Being published is not the endgame in comics. It’s very nice, but there’s much more to being a respected member of the community: essentially, it’s down to what you do for the community.

This is important for two main reasons, the first one being that the community is still quite a small one, relatively speaking. It’s possible to know – or know of – most individuals involved in it one way or another. You meet a lot of people at festivals and other comic events, the same friendly faces a few times a year, or you get to know them through working on certain collective projects together. Often you get to know people via social media first – making 140-character chit-chat or sharing links to new projects. Everyone is connected to everyone else through a complex mesh of friendships and collaborations, and so we are one, big, tightly-knit, faintly incestuous group.

The second reason is that there is no real money in comics. Funding is woefully scarce and the majority of work is done gratis, which guarantees that everyone who works in the field does so because they love the medium. There is literally not one single person who is involved with indie comics just to pay the bills: that is certifiable behaviour.

On top of this, there are no businesses looking to exploit the industry for a fast buck, because the bucks are not fast, my friend, not fast at all. So everyone concerned wants to be here, and wants it enough that they’ll sacrifice pension plans and financial security to do it. The enthusiasm is deafening, you can barely hear yourself think over all that zeal. Everyone believes in the cause of comics, and almost everything that happens in the comics world is driven internally.

Because of this lack of money and external opportunities, creators and comics-related businesses have to be rigorously entrepreneurial. It's a "Who Dares Wins" scenario, and all avenues are explored and exploited. Every conceivable thing that can be done will be done to get the word and the work out there, and often this means relying on your colleagues in the industry.

And the wonderful, fabulous, horrifically Disney-esqe truth of it is that most people in the comics world are very willing to help each other out for the good of comics. We all know how tough things are, how many obstacles are in the way, and how much of an uphill struggle it is to gain recognition inside and outside of the immediate comics circle, but when one of us does exceptionally well we see it as an individual triumph and a group triumph. Any doors kicked down by one trailblazer will stay open for all of us. It’s the system of mutual advancement favoured by organised crime syndicates, but used in a nicer way. Like a lovely mafia.

Not that everything is gumdrops on kittens, of course.

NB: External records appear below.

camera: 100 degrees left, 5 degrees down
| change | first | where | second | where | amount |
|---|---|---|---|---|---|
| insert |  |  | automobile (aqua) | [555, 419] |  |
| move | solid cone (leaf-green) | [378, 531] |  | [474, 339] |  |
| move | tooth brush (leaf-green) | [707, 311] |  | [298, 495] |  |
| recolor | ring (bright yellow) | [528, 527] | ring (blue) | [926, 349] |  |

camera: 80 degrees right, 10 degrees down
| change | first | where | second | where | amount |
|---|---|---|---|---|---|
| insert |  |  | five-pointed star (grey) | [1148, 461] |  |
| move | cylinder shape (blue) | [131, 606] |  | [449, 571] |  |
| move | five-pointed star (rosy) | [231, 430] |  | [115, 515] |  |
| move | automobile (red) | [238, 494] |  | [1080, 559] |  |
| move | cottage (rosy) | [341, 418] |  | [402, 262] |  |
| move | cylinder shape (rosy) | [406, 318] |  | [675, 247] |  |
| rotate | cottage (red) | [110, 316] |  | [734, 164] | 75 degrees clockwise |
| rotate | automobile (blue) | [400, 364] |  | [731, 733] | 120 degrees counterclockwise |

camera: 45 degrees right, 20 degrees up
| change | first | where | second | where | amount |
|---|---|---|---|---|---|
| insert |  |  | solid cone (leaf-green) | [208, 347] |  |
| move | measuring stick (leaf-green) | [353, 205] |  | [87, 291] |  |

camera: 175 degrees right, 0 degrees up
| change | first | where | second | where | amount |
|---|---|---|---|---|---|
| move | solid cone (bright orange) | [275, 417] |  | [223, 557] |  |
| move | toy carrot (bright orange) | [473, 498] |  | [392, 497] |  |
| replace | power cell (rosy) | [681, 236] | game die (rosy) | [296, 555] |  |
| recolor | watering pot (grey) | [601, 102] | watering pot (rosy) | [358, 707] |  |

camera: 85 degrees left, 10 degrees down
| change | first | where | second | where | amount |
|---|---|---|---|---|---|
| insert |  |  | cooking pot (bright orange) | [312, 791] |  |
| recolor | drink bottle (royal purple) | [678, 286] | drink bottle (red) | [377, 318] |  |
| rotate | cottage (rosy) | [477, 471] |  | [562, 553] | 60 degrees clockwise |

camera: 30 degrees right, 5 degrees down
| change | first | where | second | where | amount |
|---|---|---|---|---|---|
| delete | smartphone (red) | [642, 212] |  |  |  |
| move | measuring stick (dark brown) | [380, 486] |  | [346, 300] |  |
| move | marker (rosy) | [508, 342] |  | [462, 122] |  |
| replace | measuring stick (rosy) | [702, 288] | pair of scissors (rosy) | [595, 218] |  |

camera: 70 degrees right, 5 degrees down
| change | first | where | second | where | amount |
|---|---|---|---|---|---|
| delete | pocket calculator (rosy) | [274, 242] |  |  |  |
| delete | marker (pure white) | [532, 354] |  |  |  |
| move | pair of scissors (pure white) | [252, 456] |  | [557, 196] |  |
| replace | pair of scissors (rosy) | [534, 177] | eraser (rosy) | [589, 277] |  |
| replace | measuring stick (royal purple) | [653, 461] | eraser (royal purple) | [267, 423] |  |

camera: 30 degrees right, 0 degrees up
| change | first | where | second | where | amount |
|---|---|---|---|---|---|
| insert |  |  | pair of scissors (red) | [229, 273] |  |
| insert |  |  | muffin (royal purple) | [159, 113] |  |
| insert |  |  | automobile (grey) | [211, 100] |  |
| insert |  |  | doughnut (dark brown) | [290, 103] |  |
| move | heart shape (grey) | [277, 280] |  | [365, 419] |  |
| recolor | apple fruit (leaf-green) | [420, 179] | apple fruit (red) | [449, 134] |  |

From time to time this protective attitude has been known to backfire into full on defensiveness in response to any criticism (which I suspect is why the recent question of sexism in the British Comic Awards exploded the way it did), and there are almost certainly some long-running feuds lurking under the surface, scowling away. It’s understandable, really. We’re passionate about what we do, and we need to stand up for these things that our lives revolve around: so help me I will push a man under a bus if he bad-mouths my beloved medium.

Perhaps that’s how it is with prose literature? I couldn’t say, but I think having something to prove tends to give you a certain fire, and we know collectively we still have some way to go before the independent UK comics scene is taken as seriously as it should be.

So in the UK comics world, kudos is given to comics creators and professionals who are ambassadors for the medium: the ones who have created things so amazing that they have raised the bar and brought the limelight to the scene, inspiring others; or those who rally us and support us by finding new and ingenious ways to bring us together or showcase our work, organising events or festivals or anthologies that allow people to meet, share ideas and create extraordinary things. Basically, the creators and curators and organisers and comic shops and publishers etc who go above and beyond. They have earned Respectability.

Ask not what comics can do for you – ask what you can do for comics. And then do it. A lot.

Panels from Berry's second book, Adamtine. Image: Jonathan Cape

Hannah Berry is a British comics creator, author of Britten & Brülightly and Adamtine, both published by Jonathan Cape. She tweets as @streakofpith, and owns a tortoise called Rooster.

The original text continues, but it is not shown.